Tech Talk: A Pan-African Palace for Makers

Living in 2019, one cannot deny, comes with its benefits.

Benefits like Uber, Airbnb, electric scooters, drones, and smartphones. Depending on where you are and who you know, you may have heard of something called a 3D printer.

3D Printer:

a machine that allows the creation of a physical object from a three-dimensional digital model. It is done typically by laying down many thin layers of a material in succession.

3D printers have drastically changed the game since their arrival on the scene.

Before the wonderful invention of 3D printers, designing hardware teams would have to wait weeks on end to have a mold for one component made and shipped. So really slow & really expensive. Now with the arrival of 3D printers; designers and engineers alike can rapidly prototype & print parts from the comfort of their workspace.

The Makerspace, a Maker’s Natural Habitat.


a place in which people with shared interests, especially in computing or technology, can gather to work on projects while sharing ideas, equipment, and knowledge.

As with fingers; not all makerspaces are created equally. Not all makerspaces are equipped with the same tools.
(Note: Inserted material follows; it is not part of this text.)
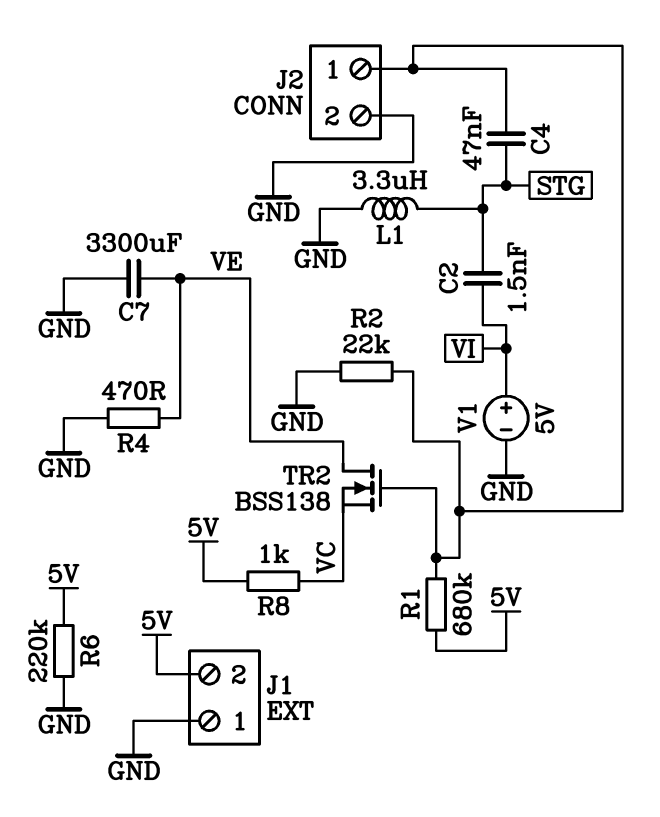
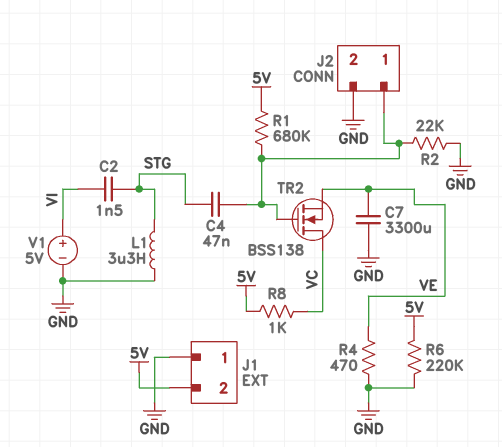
TR2: NMOS BSS138 (G J2/1, D VE, S VC) -> NMOS BSS138 (G J2/1, D VC, S VE)

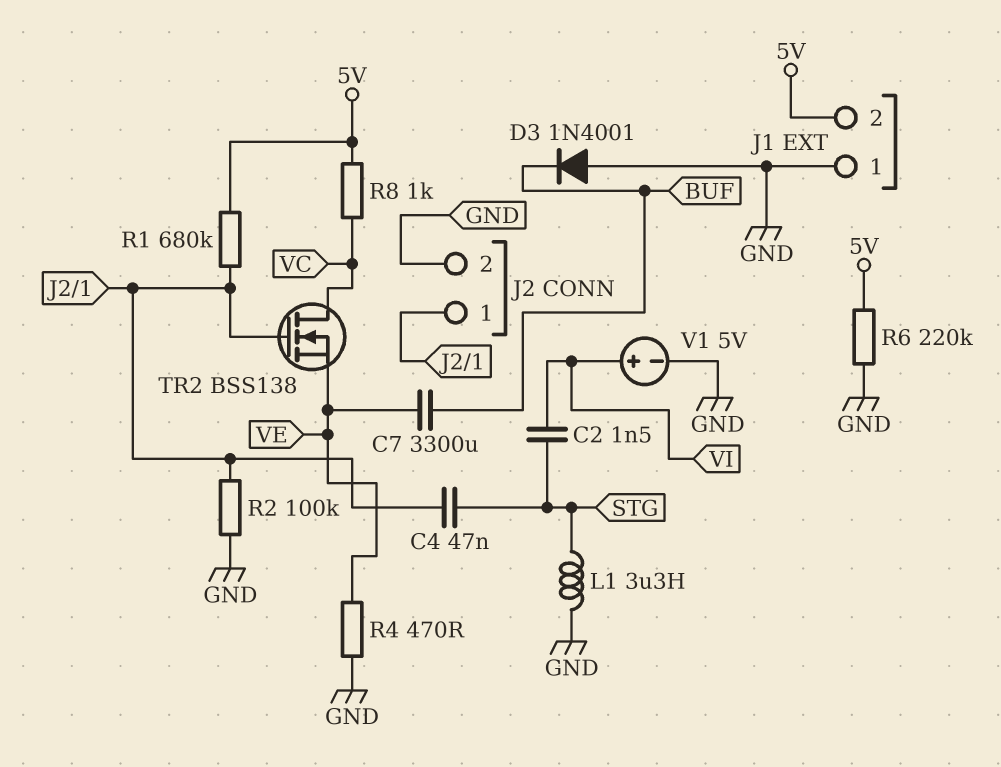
C7: 3300uF (GND, VE) -> 3300uF (BUF, VE)
D3: none -> diode 1N4001 (A GND, K BUF)
R2: 22k (GND, J2/1) -> 100k (GND, J2/1)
However, it is important to remember inanimate objects do not provide real validation. There is controversy about what equipment makes a makerspace a “real” one. But that is besides the point. So what is the point? Holding space for the problem solvers of a population to design, create, and reiterate their solutions.

Virtual Field Trip: GearBox

A visit to will aquaint you with Kenya’s first makerspace.

It’s the brainchild of Kamau Gachigi (@KamauFabLab), Gearbox seeks to promote local hardware innovation & manufacturing.

Kamau Gachigi has a TED talk: Success stories from Kenya’s first makerspace, & in it Gachigi shares his story from humble beginnings as a child in Kenya, to him seeking better education opportunities in the UK & US, as well as an international career in R&D (research and development) for a large firm.

Upon returning back home and joining the Faculty of Engineering at the University of Nairobi, I quickly found I was really quite useless, because there wasn’t all the equipment that I had become accustomed to available. I was teaching students who I would find with very bright ideas in their minds and they’d be presenting things that I knew if only we had sufficient equipment, they’d be able to really contribute to the challenge of industrialization. So I kind of had to change hats, and became quite entrepreneurial and started looking for money to buy the equipment that we required. 

Kamau Gachigi Success stories from Kenya’s first makerspace

Kamau championed the campaign for a new space at the University of Nairobi. After some fundraising, students now had a place to design and rapidly produce prototype parts. What happened after was magic & the whole purpose of this blog post.

So you can imagine my surprise when one day the dean of engineering came and said to me, “Kamau, the students who spend most of the time in the Fab Lab are failing their exams.” I said, “What do you mean?” And I looked into it, and he was right, and the reason they were failing is that they’d honed their skills so well in certain things that they were going out into the city and offering services for money. So they were making money.

Kamau Gachigi Success stories from Kenya’s first makerspace

This makerspace was adding value to the community through students that spent most of their time learning how use the machines. Kamau’s former head of engineering has been able to secure a contract building an industrial machine that will be used to manufacture parts for General motors. An example of how a makerspace can have a real impact on a countries economy.

This also brings the popular millenial debate to the forefront.

Is college in fact a scam?

Culture Correct Solutions.

Gearbox is complete with various culture correct solutions for culture specific needs. From tech support, to a wide variety of training courses, Gearbox aims to equip as many as are willing to learn with skills to add value within their community.

The makerspace has given birth to various startups tackling problems from energy and waste management, to sanitary towel vending and pregnancy trackers.

It truly is a beautiful thing to see people of the culture, design, create, and implement solutions to their local problems! We hope to see this idea at scale across the entire continent in the near future.